Pics of the Playmates action figure line for Terminator Salvation have hits "teh interwebs" today. If you are anal about spoilers, you may not wish to click the "Read More" button. On the other hand, for those of you who are NOT weak-willed pansies that eat Kashi cereal in the morning, drink soy milk, and sleep in panic a room, CLICK IT...I DARE YOU!
**Hard Guitar Rock Music Plays** New Terminator Salvation action figures!
Watch John Connor take out a bunch of T-600 prototypes with his trusty Connor-mobile! (Action figures sold separately.) He hates to "hit and run" but he's got other Termantors to terminate!
Hey look, it's our friend, Marcus Wright! Wait, he's actually a Terminator! No problem! Barnes aka rapper Common will just upload a copy of his latest album into his CPU! Terminators hate hip-hop! It makes them "get jiggy wit it" too hardcore and they explode!

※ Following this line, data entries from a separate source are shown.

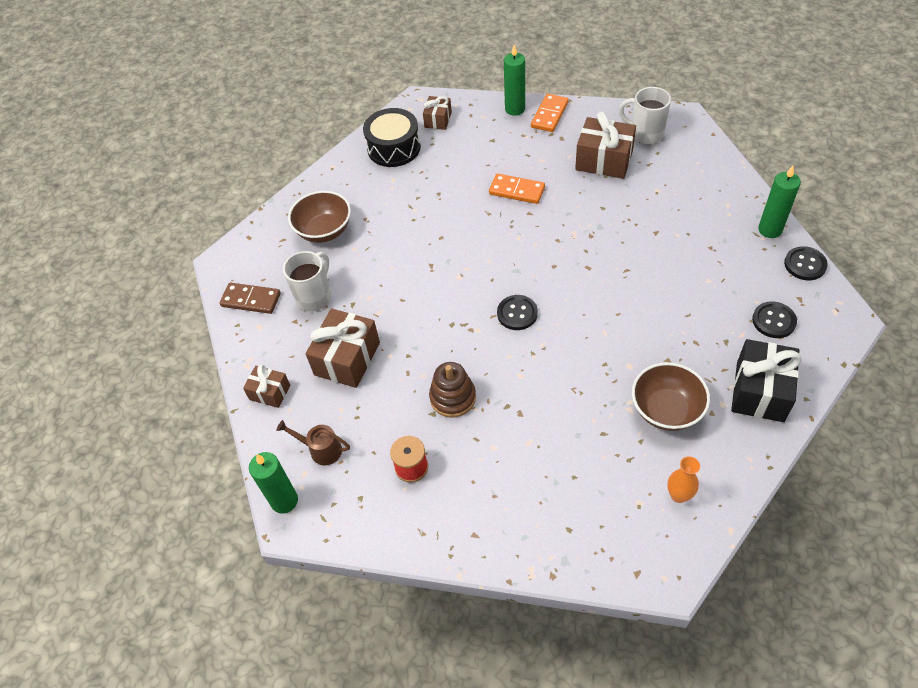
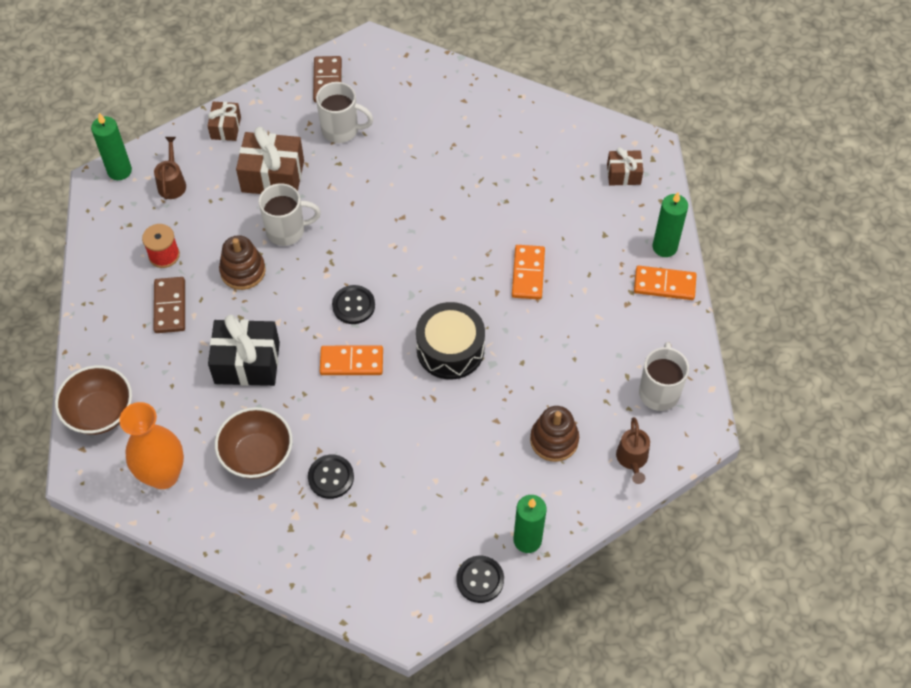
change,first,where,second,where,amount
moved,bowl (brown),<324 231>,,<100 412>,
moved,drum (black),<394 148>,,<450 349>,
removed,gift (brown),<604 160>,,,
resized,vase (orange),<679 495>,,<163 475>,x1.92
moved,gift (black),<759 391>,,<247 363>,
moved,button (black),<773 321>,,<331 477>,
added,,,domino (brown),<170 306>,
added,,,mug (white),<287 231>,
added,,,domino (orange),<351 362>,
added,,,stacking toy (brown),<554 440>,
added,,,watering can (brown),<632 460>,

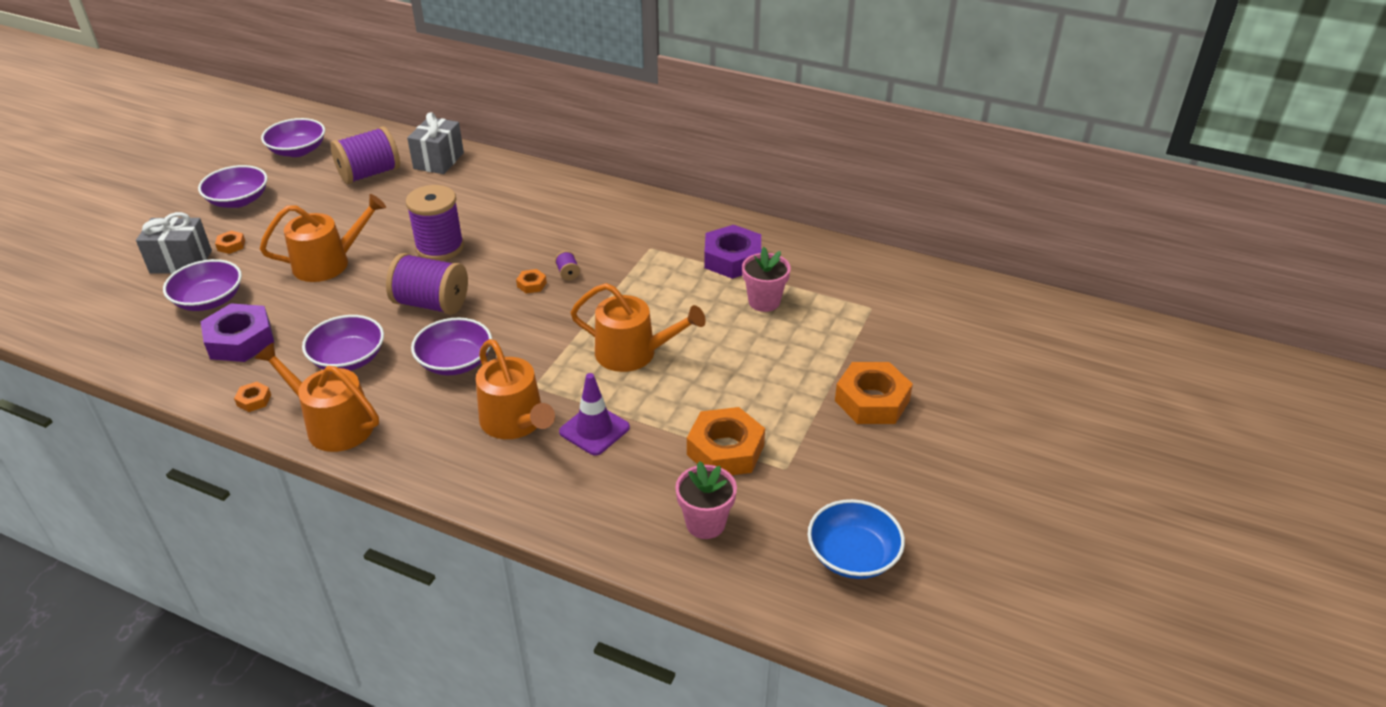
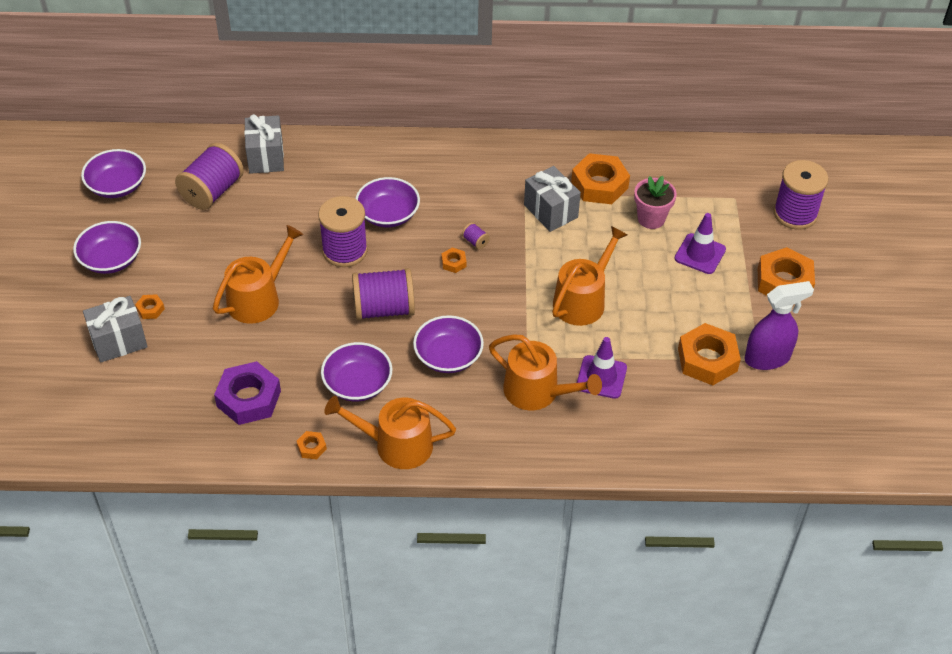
change,first,where,second,where,amount
moved,bowl (purple),<209 300>,,<388 214>,
turned,watering can (orange),<633 353>,,<583 300>,45 degrees counterclockwise
removed,flower pot (pink),<705 523>,,,
recoloured,nut (purple),<732 259>,nut (orange),<599 185>,
removed,bowl (blue),<853 555>,,,
added,,,gift (grey),<550 211>,
added,,,traffic cone (purple),<700 254>,
added,,,spray bottle (purple),<767 358>,
added,,,spool (purple),<795 214>,

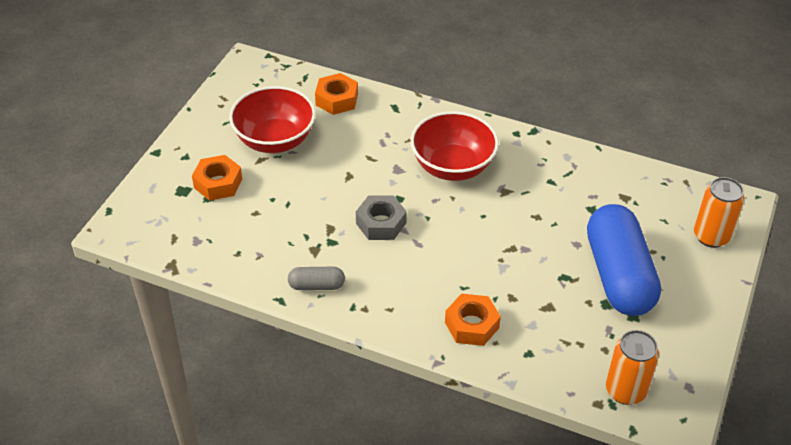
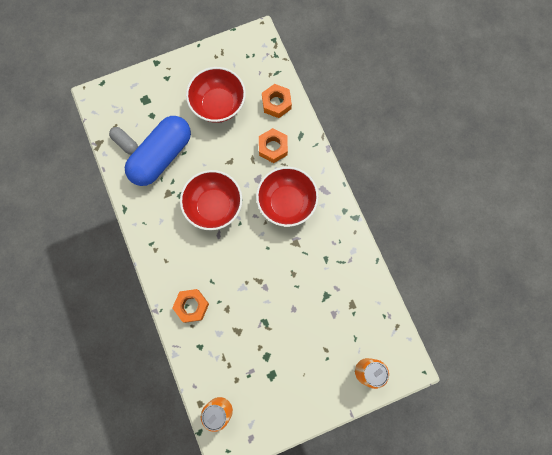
change,first,where,second,where,amount
moved,nut (orange),<218 183>,,<273 147>,
moved,capsule (grey),<316 285>,,<125 143>,
replaced,nut (grey),<381 223>,bowl (red),<214 206>,
moved,capsule (blue),<618 275>,,<161 156>,

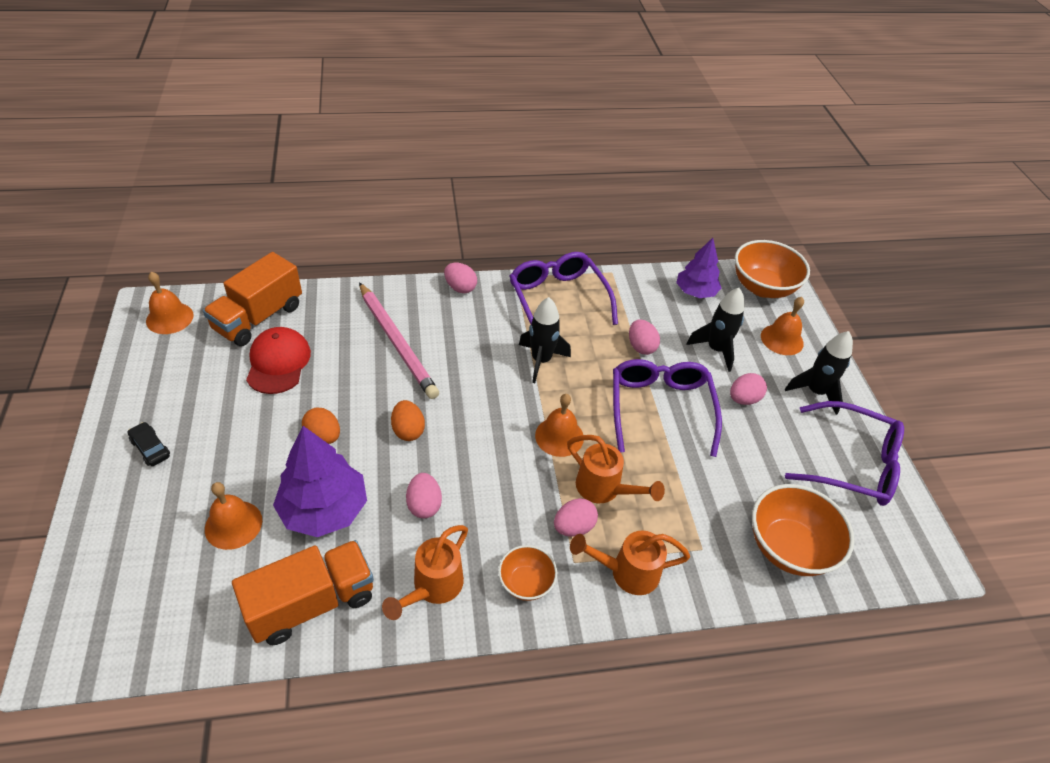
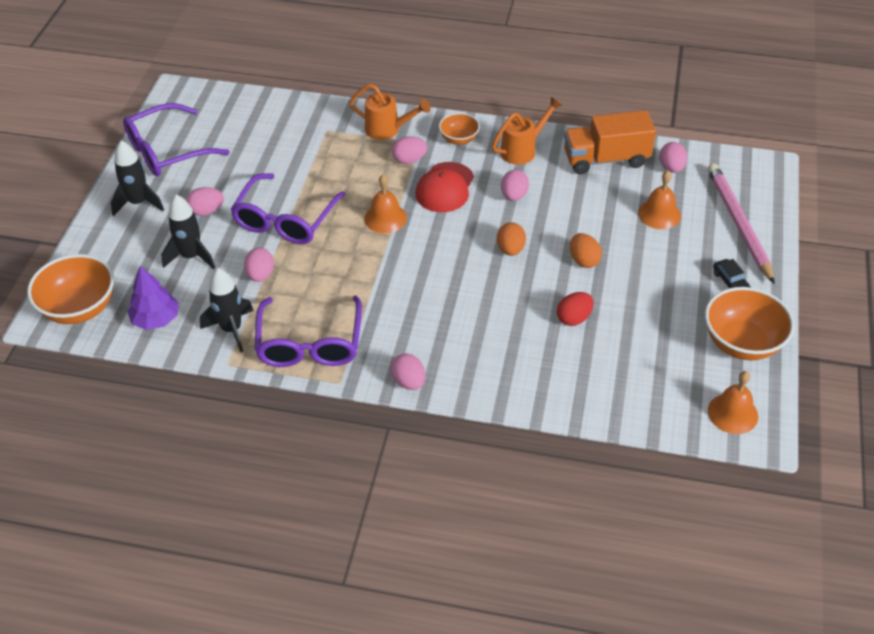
change,first,where,second,where,amount
removed,truck (orange),<258 317>,,,
moved,cap (red),<278 363>,,<445 188>,
removed,tree (purple),<324 509>,,,
moved,pencil (pink),<397 342>,,<738 224>,
moved,rocket (black),<541 361>,,<231 329>,
removed,watering can (orange),<604 489>,,,
moved,bowl (orange),<788 547>,,<742 343>,
removed,bell (orange),<782 339>,,,
turned,glasses (purple),<852 463>,,<167 151>,75 degrees counterclockwise
added,,,egg (red),<574 318>,
added,,,egg (pink),<671 168>,

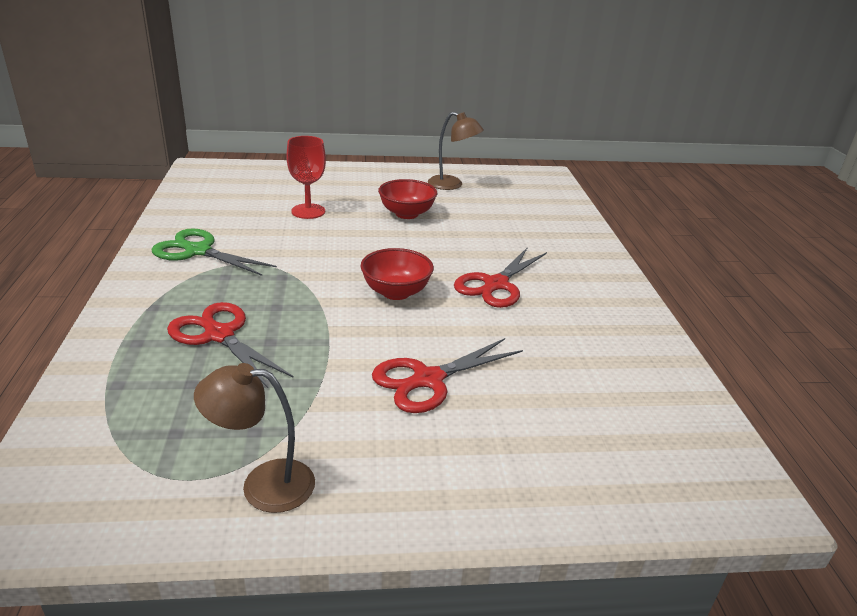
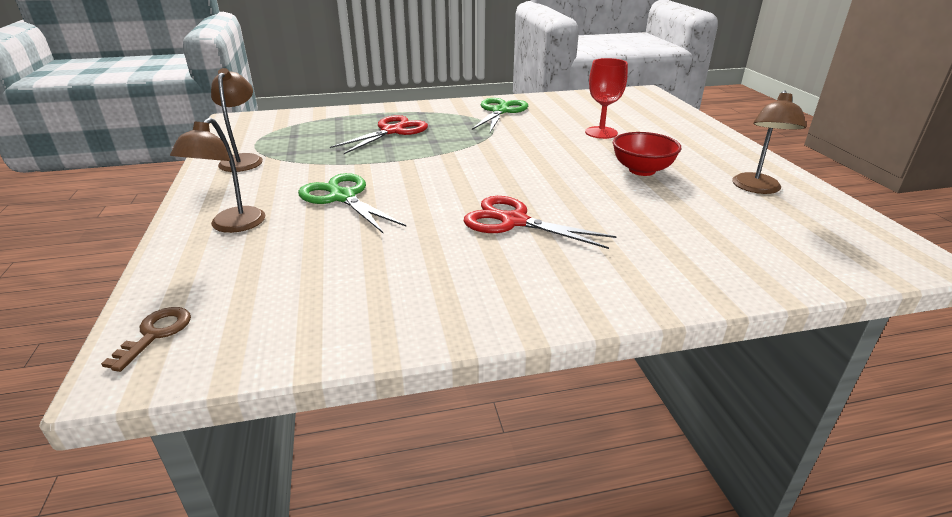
change,first,where,second,where,amount
removed,bowl (red),<396 292>,,,
recoloured,scissors (red),<428 379>,scissors (green),<343 197>,
added,,,key (brown),<155 334>,
added,,,lamp (brown),<232 226>,

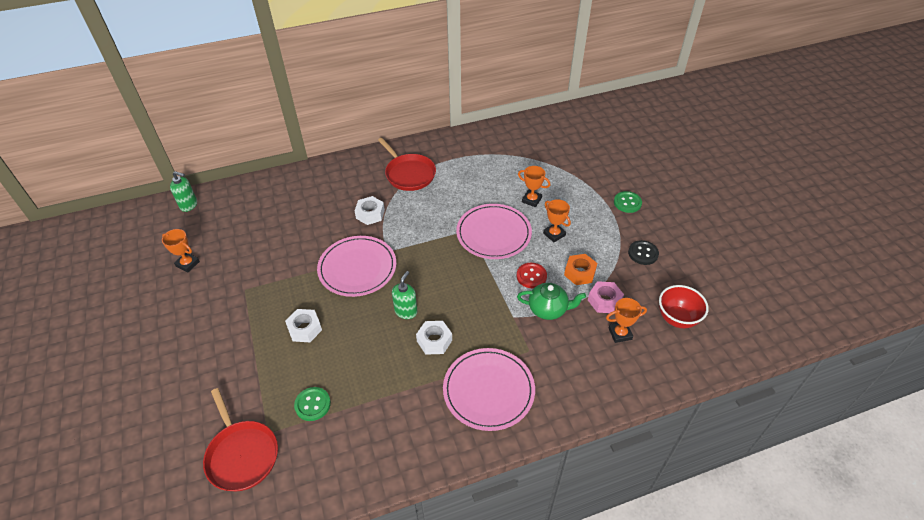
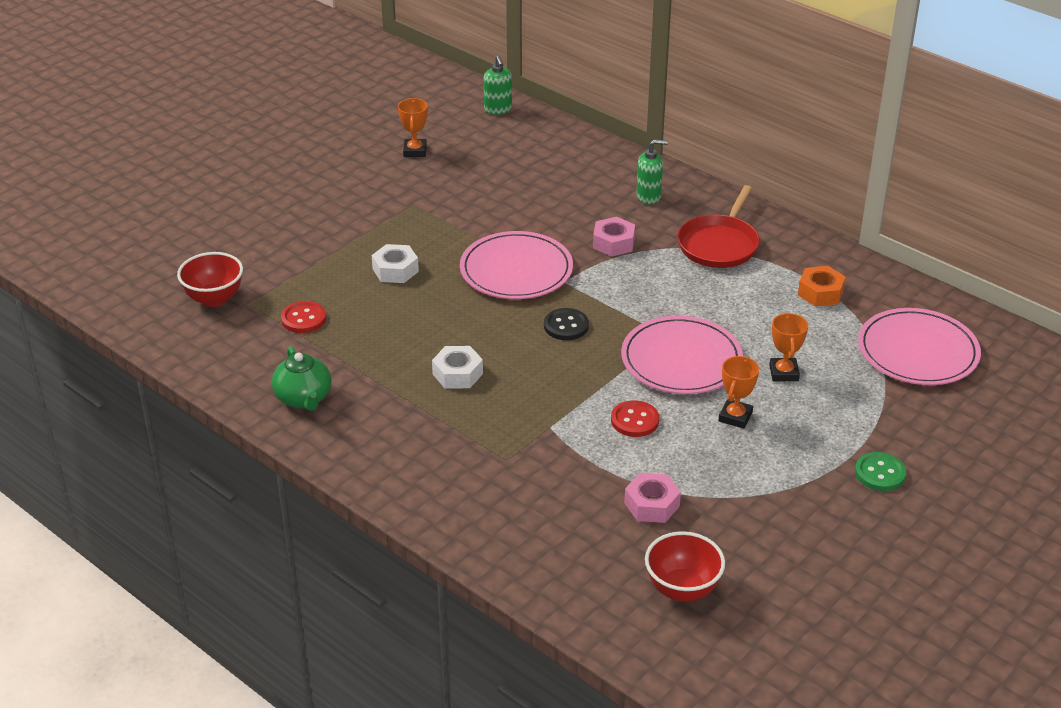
change,first,where,second,where,amount
replaced,pan (red),<242 455>,bowl (red),<214 299>,
recoloured,button (green),<312 404>,button (red),<303 319>,
recoloured,nut (white),<370 214>,nut (pink),<613 243>,
moved,soap dispenser (green),<406 311>,,<649 197>,
moved,plate (pink),<488 390>,,<918 351>,
moved,teapot (green),<548 309>,,<304 398>,
moved,nut (orange),<579 273>,,<820 292>,
removed,trophy (orange),<620 334>,,,
moved,button (black),<643 253>,,<566 326>,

They look like men, but they're NOT! Some look like they want to assimilate you into the Borg collective, others just want to beat you brutally with a giant pipe or steel beam! Damn those machines! What have we done?! WHAT...HAVE...WE...DONE?!
Available in action figure aisles this spring right between the Littlest Pet Shop and Tickle Me Elmo.
(To break the fourth wall a bit:) It is actually not a ridiculous assumption to infer that these will be in toy aisles considering the involvment of Playmates (best known for the Teenage Mutant Ninja Turtles and Star Trek lines that were popular in the 90's.) Most "mature" action figure lines are made either by McFarlane or sold directly online. These have "movie merchandise" written all over them. A few of the Terminator endoskeleton figures look decent enough to grace a shelf, but the human characters look craptacular to say the least. The faces render them unrecognizable and the articulation looks awkward as the closed leg, "stick up the butt" look of the non-premium WWE figures does not do anyone any favors. I'm not even sure how they are going to put out that HK Tank (which is NOT the "Connor-mobile" btw.)